When they began, says Gran, no model existed for short-term volunteerism. "It didn't seem logical that short-term help was a positive thing," she remembers. "It was a little fringy, a little on the edge. It was very, very hard to create an organization from scratch."
With his two U degrees, Philbrook had done work in economics that allowed him to "see at a microscopic level how what we had done could be beneficial." He used that background to write a grant proposal.
Michele, meanwhile, used her journalism background to develop a brochure for potential benefactors. With some corporate support and a board that included politicos and academics alike, the two sent their first team to Jamaica in 1984.
Today, the Global Volunteers headquarters is a renovated convent in Little Canada, Minn., where copies of Minnesota Business rest alongside African masks and Ukrainian dolls and photographs of grinning, gap-toothed kids from Guatemala and India. The organization owes its growth not only to determined business savvy and gut-level idealism, but also to its founders' willingness to expand to meet the needs of both volunteers and those they serve.
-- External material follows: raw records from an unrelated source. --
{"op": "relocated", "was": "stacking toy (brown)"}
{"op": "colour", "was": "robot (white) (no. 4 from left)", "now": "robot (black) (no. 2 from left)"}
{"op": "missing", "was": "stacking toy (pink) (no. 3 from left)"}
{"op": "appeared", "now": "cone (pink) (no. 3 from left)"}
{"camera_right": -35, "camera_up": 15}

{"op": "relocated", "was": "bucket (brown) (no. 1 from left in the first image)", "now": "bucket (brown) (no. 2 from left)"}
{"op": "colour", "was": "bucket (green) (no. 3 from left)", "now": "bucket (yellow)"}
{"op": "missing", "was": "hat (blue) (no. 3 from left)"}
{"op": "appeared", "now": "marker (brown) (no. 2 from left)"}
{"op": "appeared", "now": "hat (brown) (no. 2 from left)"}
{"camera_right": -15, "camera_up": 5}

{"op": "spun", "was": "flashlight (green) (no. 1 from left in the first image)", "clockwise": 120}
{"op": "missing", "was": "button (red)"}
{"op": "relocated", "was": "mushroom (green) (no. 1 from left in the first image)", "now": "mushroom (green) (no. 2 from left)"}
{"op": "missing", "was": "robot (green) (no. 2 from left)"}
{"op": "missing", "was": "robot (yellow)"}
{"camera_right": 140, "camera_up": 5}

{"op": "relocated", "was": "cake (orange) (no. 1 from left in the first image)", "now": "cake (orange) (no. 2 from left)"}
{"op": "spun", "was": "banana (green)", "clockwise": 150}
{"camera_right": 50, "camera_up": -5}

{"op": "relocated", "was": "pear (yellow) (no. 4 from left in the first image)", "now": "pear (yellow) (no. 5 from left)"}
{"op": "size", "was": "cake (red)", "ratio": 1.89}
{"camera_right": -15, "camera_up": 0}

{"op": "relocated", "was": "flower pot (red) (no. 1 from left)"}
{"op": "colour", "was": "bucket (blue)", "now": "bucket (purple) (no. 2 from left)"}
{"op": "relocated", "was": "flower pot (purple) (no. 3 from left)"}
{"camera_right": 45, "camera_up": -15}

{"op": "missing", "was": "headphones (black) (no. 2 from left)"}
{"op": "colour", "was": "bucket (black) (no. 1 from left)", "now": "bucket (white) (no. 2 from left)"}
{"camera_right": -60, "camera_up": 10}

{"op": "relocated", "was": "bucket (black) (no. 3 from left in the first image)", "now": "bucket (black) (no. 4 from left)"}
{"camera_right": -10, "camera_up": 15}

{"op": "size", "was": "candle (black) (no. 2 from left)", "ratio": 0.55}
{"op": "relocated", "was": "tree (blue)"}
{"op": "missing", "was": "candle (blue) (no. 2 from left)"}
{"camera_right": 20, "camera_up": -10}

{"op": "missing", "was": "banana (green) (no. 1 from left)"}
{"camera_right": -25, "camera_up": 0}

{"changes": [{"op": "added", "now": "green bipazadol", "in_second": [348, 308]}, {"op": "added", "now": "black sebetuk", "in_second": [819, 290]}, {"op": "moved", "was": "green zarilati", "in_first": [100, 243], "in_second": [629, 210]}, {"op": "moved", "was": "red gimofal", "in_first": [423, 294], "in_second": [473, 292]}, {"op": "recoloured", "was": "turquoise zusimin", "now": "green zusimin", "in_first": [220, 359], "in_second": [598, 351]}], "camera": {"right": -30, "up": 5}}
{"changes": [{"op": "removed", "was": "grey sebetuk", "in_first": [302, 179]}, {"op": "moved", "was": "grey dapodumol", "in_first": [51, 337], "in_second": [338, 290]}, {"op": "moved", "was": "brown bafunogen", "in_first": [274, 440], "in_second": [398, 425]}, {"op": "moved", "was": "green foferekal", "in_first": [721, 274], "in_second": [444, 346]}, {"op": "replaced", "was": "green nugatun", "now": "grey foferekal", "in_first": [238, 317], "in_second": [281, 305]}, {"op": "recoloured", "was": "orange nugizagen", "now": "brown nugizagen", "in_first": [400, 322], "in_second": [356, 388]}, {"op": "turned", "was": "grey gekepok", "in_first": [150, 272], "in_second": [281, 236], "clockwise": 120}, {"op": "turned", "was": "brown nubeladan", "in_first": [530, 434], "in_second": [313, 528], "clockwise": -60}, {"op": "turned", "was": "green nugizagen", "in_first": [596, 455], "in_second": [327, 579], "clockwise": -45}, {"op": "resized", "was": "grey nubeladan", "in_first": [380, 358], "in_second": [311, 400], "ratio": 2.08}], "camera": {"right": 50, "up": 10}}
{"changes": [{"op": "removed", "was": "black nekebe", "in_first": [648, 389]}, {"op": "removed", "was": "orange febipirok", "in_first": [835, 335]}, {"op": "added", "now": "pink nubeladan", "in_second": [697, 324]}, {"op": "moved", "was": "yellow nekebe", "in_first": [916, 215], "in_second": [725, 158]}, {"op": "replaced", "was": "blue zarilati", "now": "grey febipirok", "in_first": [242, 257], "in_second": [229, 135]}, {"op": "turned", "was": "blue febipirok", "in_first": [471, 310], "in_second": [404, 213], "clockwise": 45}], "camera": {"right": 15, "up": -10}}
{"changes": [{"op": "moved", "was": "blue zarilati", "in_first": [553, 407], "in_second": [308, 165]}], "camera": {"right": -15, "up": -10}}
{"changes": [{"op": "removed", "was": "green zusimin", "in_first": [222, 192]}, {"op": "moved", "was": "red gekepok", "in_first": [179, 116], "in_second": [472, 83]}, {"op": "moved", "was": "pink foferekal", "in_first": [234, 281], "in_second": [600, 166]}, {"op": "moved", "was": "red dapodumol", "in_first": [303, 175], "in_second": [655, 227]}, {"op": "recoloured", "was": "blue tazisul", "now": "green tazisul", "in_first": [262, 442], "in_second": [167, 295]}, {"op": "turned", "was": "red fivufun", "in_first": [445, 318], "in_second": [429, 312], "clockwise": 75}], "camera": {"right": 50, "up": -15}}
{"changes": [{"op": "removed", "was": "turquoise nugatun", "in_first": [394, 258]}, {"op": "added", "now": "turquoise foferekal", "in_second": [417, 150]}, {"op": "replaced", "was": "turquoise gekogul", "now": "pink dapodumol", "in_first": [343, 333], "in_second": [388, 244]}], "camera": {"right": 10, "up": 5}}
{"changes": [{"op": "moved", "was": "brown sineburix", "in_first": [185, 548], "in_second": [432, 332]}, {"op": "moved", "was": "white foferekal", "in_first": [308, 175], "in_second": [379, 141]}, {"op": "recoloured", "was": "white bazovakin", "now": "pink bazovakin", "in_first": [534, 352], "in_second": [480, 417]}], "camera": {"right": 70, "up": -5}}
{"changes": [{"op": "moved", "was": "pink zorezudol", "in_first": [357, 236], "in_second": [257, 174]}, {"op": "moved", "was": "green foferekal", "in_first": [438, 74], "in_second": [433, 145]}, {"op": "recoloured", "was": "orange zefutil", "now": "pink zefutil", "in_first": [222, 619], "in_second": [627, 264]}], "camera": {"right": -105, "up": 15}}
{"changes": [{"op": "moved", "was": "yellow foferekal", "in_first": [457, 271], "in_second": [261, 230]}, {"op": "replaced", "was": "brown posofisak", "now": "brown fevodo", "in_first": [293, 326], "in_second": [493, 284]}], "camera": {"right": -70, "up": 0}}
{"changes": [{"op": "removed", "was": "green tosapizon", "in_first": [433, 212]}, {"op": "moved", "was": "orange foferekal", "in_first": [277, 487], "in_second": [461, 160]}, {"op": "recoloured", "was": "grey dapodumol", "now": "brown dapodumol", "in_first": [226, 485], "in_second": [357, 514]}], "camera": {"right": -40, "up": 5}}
"The early volunteers were people on the edge of adventure," Philbrook says, "but if you want large numbers, you have to accommodate a wider variety of people.
"Today, we're doing more work with at-risk kids--kids who are homeless, Rumanian kids in the failure-to-thrive ward, kids who are premature or mentally challenged. The Rumanian health care system, for example, is hugely understaffed, so kids don't get any of the nurturing they need. Sometimes we say to volunteers, 'Just go play with the babies.'"
Prospective volunteers apply, and then meet with staff to determine interests, abilities, and affordability of the one-, two, or three-week experience. The response from volunteers is overwhelmingly positive.
"The ingredients are always there for failure," Philbrook says. "You have results-oriented North Americans going into cultures where time is wholly different, where relationships are more important than product, where nothing works, where roads are full of bumps and ruts. From the local perspective, these are rich Americans, whose pockets overflow. The local people must always be in charge. Even if we know the water is bad, they are the ones who must say, 'Our kids are sick.'"
The couple's own children--three boys aged 12 to 18--have been "fully engaged" in their parents' adventures, Philbrook says. They've taken turns traveling with their parents, one at a time.
Says Philbrook, "We genuinely believe we are actively waging peace. It's enormously gratifying work and we know we make a difference. Still, it's a drop in the bucket."
"And the bucket," adds Gran, "is leaking."